It may take the spectacle of watching "the beast" starve to provide the motivation to undo this. Nursing homes may close, dumping tens of thousands of frail elderly back onto family, if any. Welfare assistance will evaporate during the worst employment market since the '30s. Schools are taking a big hit already--there is no summer school pretty much state wide, and educational requirements are being "upgraded" to offer a means of eliminating teachers, class sizes are being increased, etc.
The problem is that all of the initiative driven restrictions on state government's ability to tax has left the state heavily reliant on volatile revenue sources and this is highly pro-cyclical. This current crisis MIGHT provide an opportunity to undo all of this, but I haven't seen anyone step up to publicly explain all of this in an intelligible manner. That would be like Obama taking on Wall Street. So I will believe in sensible reform of state revenue when I see it.

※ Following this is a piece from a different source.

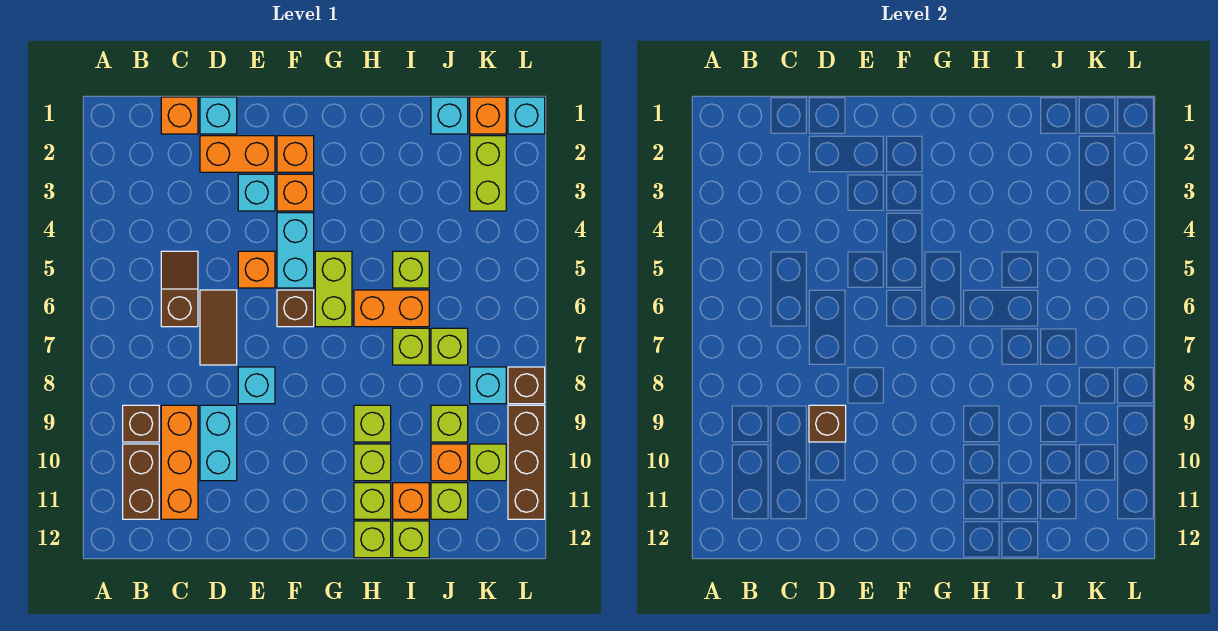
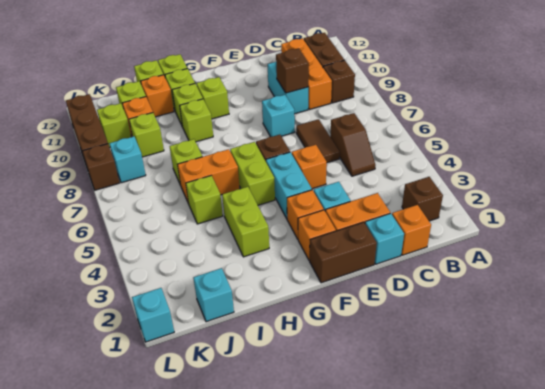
none -> brown brick B2 level 1
none -> brown brick E1:F1 level 1
lime brick J7 level 1 -> lime brick G10 level 1
orange brick K1 level 1 -> none
lime brick K2:K3 level 1 -> lime brick H3:H4 level 1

My own view is that the best prospect for change is via a new Progressive Party. It has been said that the times call forth the man. May it be so. As the Dutch said while fighting the Spanish: "It is not necessary to have hope in order to persevere."
Well, the chickens & roosting.
When granny comes marching home they will find out just how much it costs to keep the old biddy alive. When their kids can't get a public education they will find out how much it costs to private/home school the little brat ...
and so on and so forth.
Personally, I find it all highly gratifying amusing.

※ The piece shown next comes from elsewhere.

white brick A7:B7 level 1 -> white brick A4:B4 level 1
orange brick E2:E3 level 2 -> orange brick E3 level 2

A hundred thousand Randian crazies will continue to hold the state hostage because they're either living in the proverbial parental basement, or too rich to notice. Either way they won't be personally affected.
The problem is the canyon-sized disconnect between egotism and consequences among the other voters on the centre and the right. If no one explains how one leads to the other, they still won't understand.

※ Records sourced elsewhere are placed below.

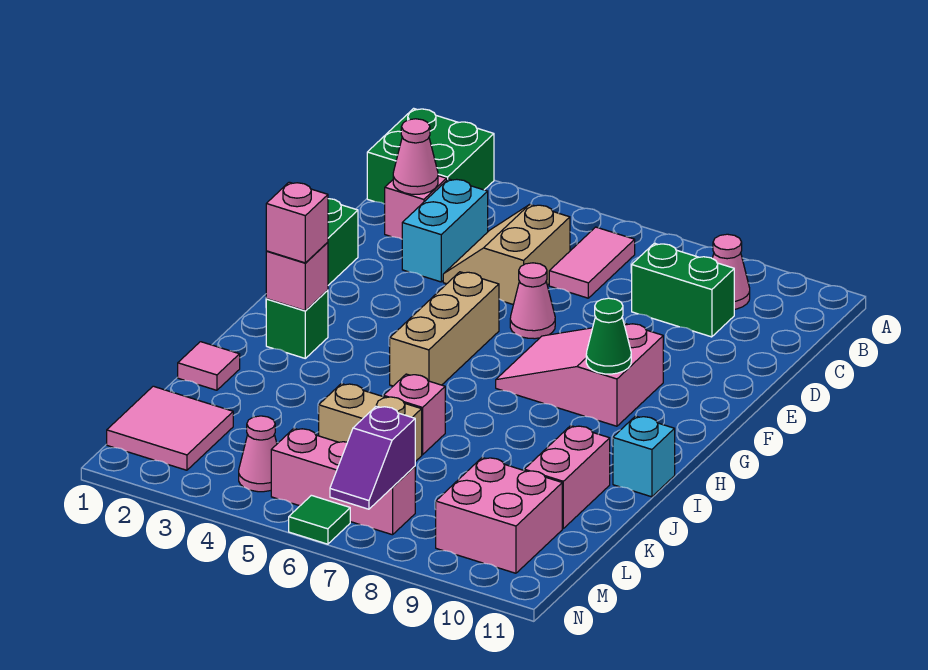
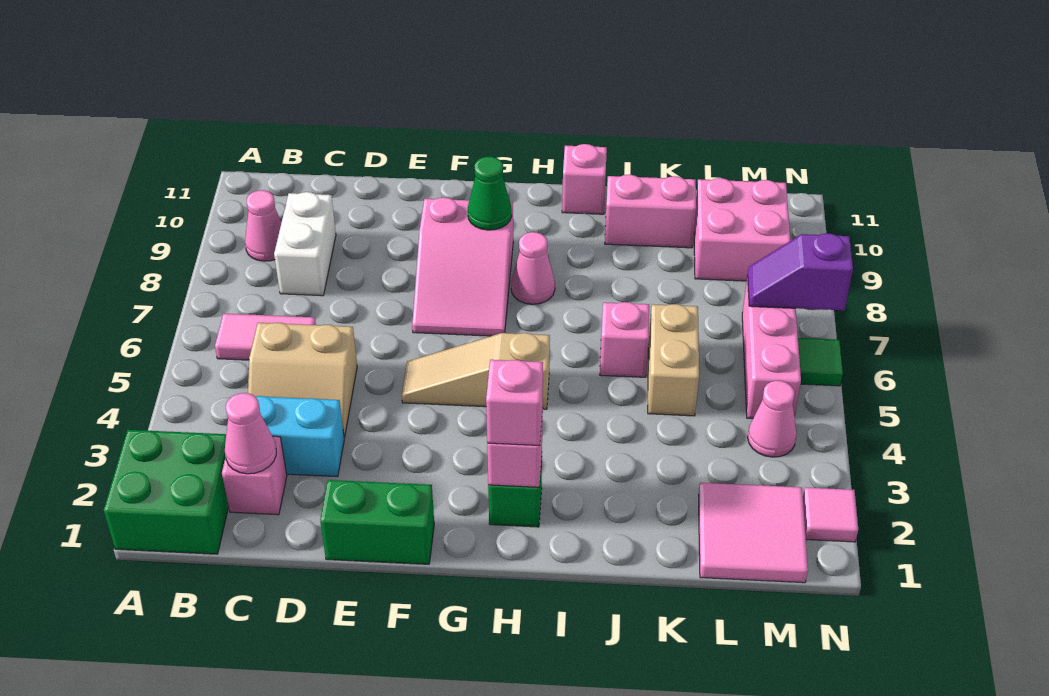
green brick C8:C9 level 1 -> white brick C8:C9 level 1
pink cone E6 level 1 -> pink cone H8 level 1
tan brick F5:H5 level 1 -> tan slope F5:H5 level 1 top H
cyan brick I11 level 1 -> pink brick I11 level 1
pink tile J1 level 1 -> pink tile N2 level 1
purple slope M7:N7 level 2 top M -> purple slope M7:N7 level 2 top N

The Right has funders willing to pocketbook the process. The Left doesn't. It's really quite that simple.
The most dramatic impact was on local government as Prop 13 capped tax rates at 1%--the ultimate anti-Georgist measure. Then, IIRCC, SCOTUS rulings about equality of educational funding between rich and poor districts led to most funding for school districts being shifted to the state. The two thirds majority requirement for tax increases has led to the Cave Men blocking any tax increases except the most regressive, such as sales tax, which are also the most pro-cyclical, dropping rapidly during recessions. The Gann initiative required that, during boom times, money could not be spent on capital improvements, as spending was limited to a formula based on population growth, with adjustments for shifts of responsibility among governmental agencies. Doing anything other than returning money to taxpayers required legislative action, which, again, was blocked by the Cave Men. As the Dutch said while fighting the Spanish: "It is not necessary to have hope in order to persevere."